紫花牡荆素体外抑制人宫颈癌HeLa细胞增殖的研究

Inhibition of proliferation of human cervical cancer HeLa cells by casticin in vitro

背景与目的:紫花牡荆素(Casticin)是一种从蔓荆子中提取的具有广泛药理活性的多甲基黄酮化合物。有研究表明Casticin能诱导多种肿瘤细胞凋亡,但其对人宫颈癌细胞的作用尚缺乏文献资料。本研究旨在探讨Casticin抑制体外培养人宫颈癌HeLa细胞增殖作用及其机制。方法:MTT法检测Casticin对人宫颈癌HeLa细胞活性的抑制作用;平皿集落形成法检测Casticin对HeLa细胞集落形成率的影响;流式细胞术(FCM)检测Casticin对HeLa细胞周期的影响;采用Western blot分析蛋白表达的变化。结果:Casticin对人宫颈癌HeLa细胞增殖活性有较强的抑制作用,呈剂量和时间依赖性,作用48h的IC50值为2.82μg/mL;与对照组比较,细胞集落形成率明显下降(P<0.05);Casticin作用48h,以浓度依赖方式阻滞HeLa细胞于G2/M期,同时降低CyclinB1蛋白表达,增高P21蛋白表达。
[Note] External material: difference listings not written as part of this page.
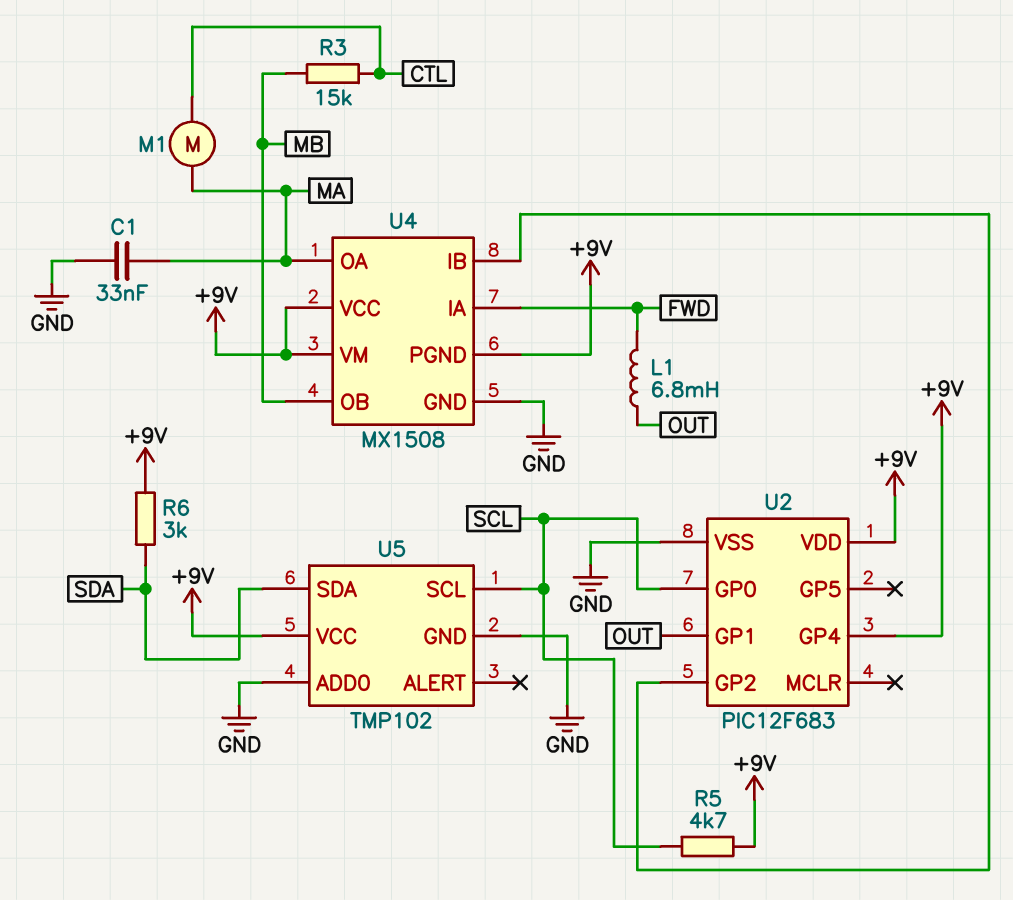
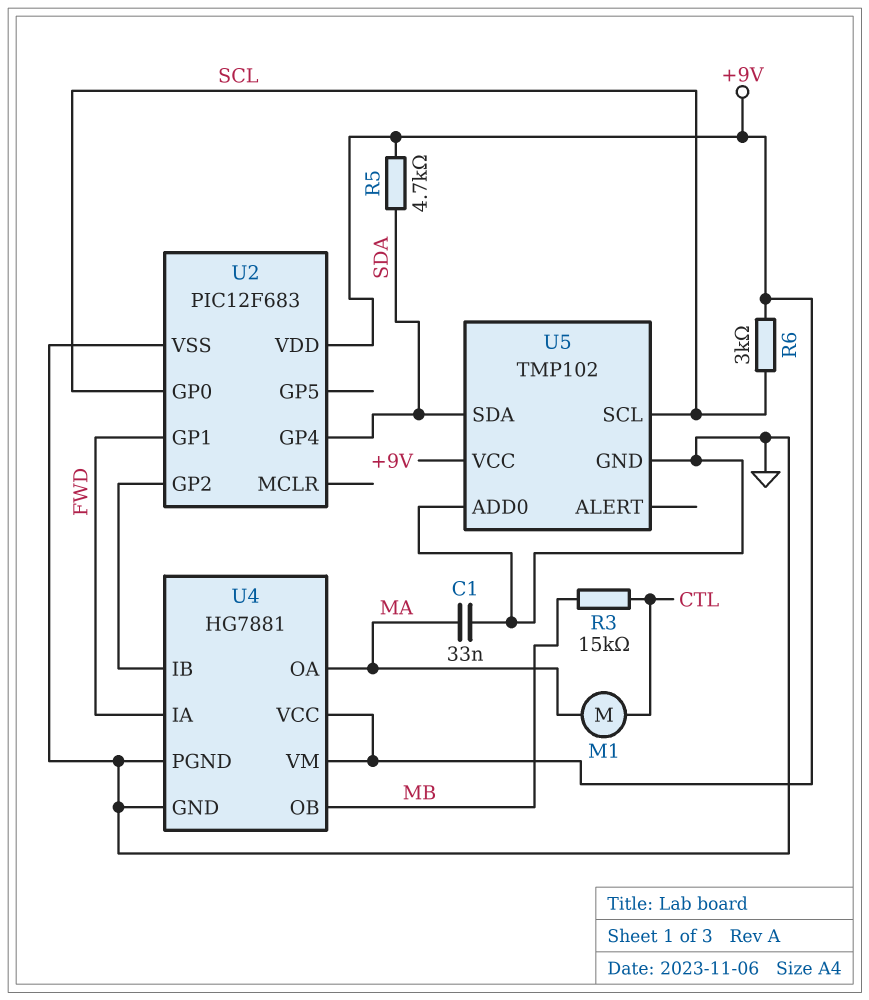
L1: 6.8mH (FWD, OUT) -> none
R5: 4.7k (+9V, SCL) -> 4.7k (+9V, SDA)
R6: 3k (+9V, SDA) -> 3k (+9V, SCL)
U2 pin GP1: OUT -> FWD
U2 pin GP4: +9V -> SDA
U4: MX1508 -> HG7881
U4 pin PGND: +9V -> GND

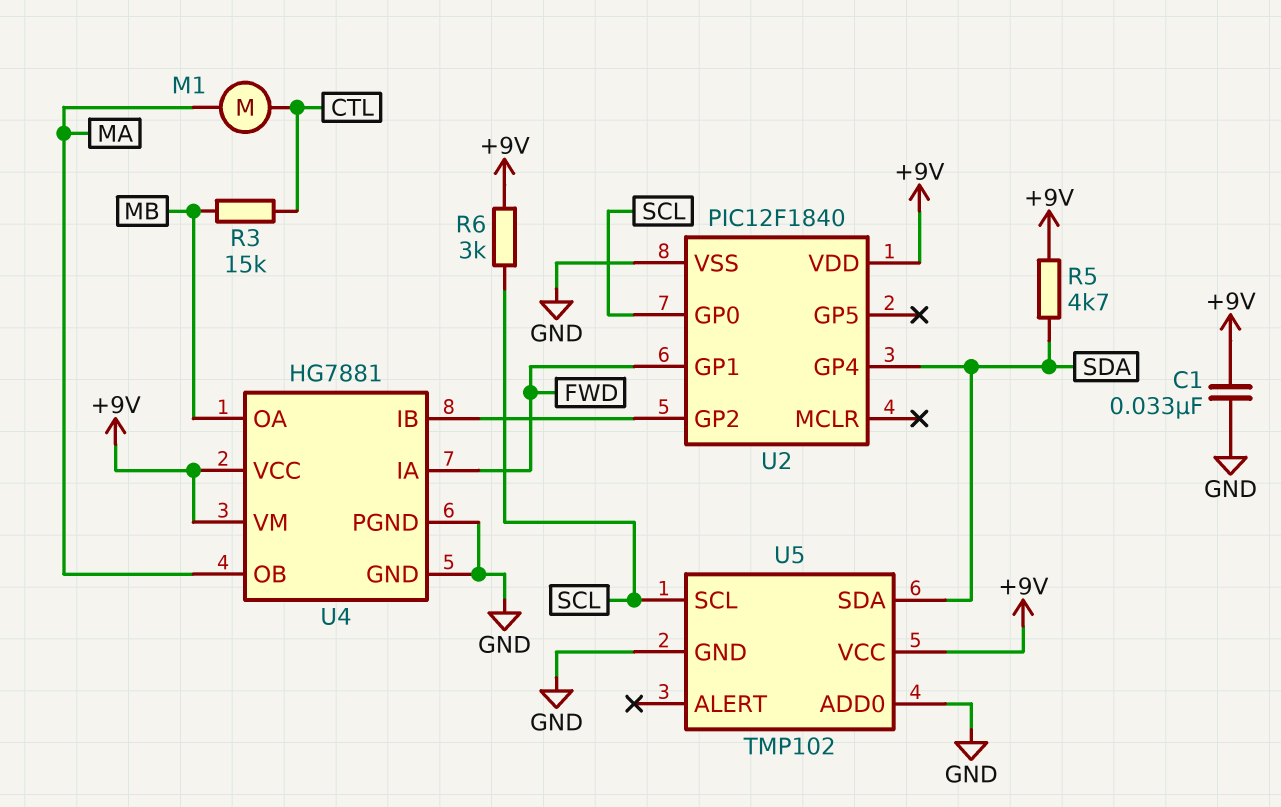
C1: 33nF (GND, MA) -> 33nF (+9V, GND)
U2: PIC12F683 -> PIC12F1840
U4 pin OA: MA -> MB
U4 pin OB: MB -> MA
结论:Casticin抑制HeLa细胞的增殖作用可能与其降低CyclinB1蛋白表达、活化P21蛋白有关。

Background and purpose： Casticin, a polymethoxy flavanoid, isolated from Vitex trifolia L, has been reported to inhibit multiple cancer cells proliferation, but there was no report concerning cervical cancer. This study was aimed to investigate the effect of Casticin on inhibition of the proliferation of human cervical cancer HeLa cells in vitro and its mechanisms. Methods： Human cervical HeLa cells were cultured in vitro. The inhibitory effect of Casticin on the viability of human cervical cancer HeLa cells was evaluated through MTT assay. The colony formation was detected by plate colony formation assay and the distribution of cell cycles were analyzed by flow cytometry. The expressions of proteins related to cell cycle arrest were analyzed by Western blot. Results： Casticin significantly inhibited the viability of human cervical cancer HeLa cells in a dose-dependent and time-dependent manner （The IC50 was 2.82 μg/mL for 48 h）. The colony-forming rate was reduced drastically compared with the control group （P〈0.05）. The cells were noticeably accumulated in the G2/M phase in a dose-dependent manner by flow cytometric analysis after treatment with Casticin for 48 h. Western blot showed that expression of the P21 protein was up-regulated and protein levels of Cyclin B 1 was depressed in a concentration-dependent manner after treatment with Casticin for 48 h. Conclusion： Down-regulation of Cyclin B 1 protein expression and activation of P21 proteins were the possible mechanisms where Casticin could inhibit the proliferation of human cervical cancer HeLa cells in vitro.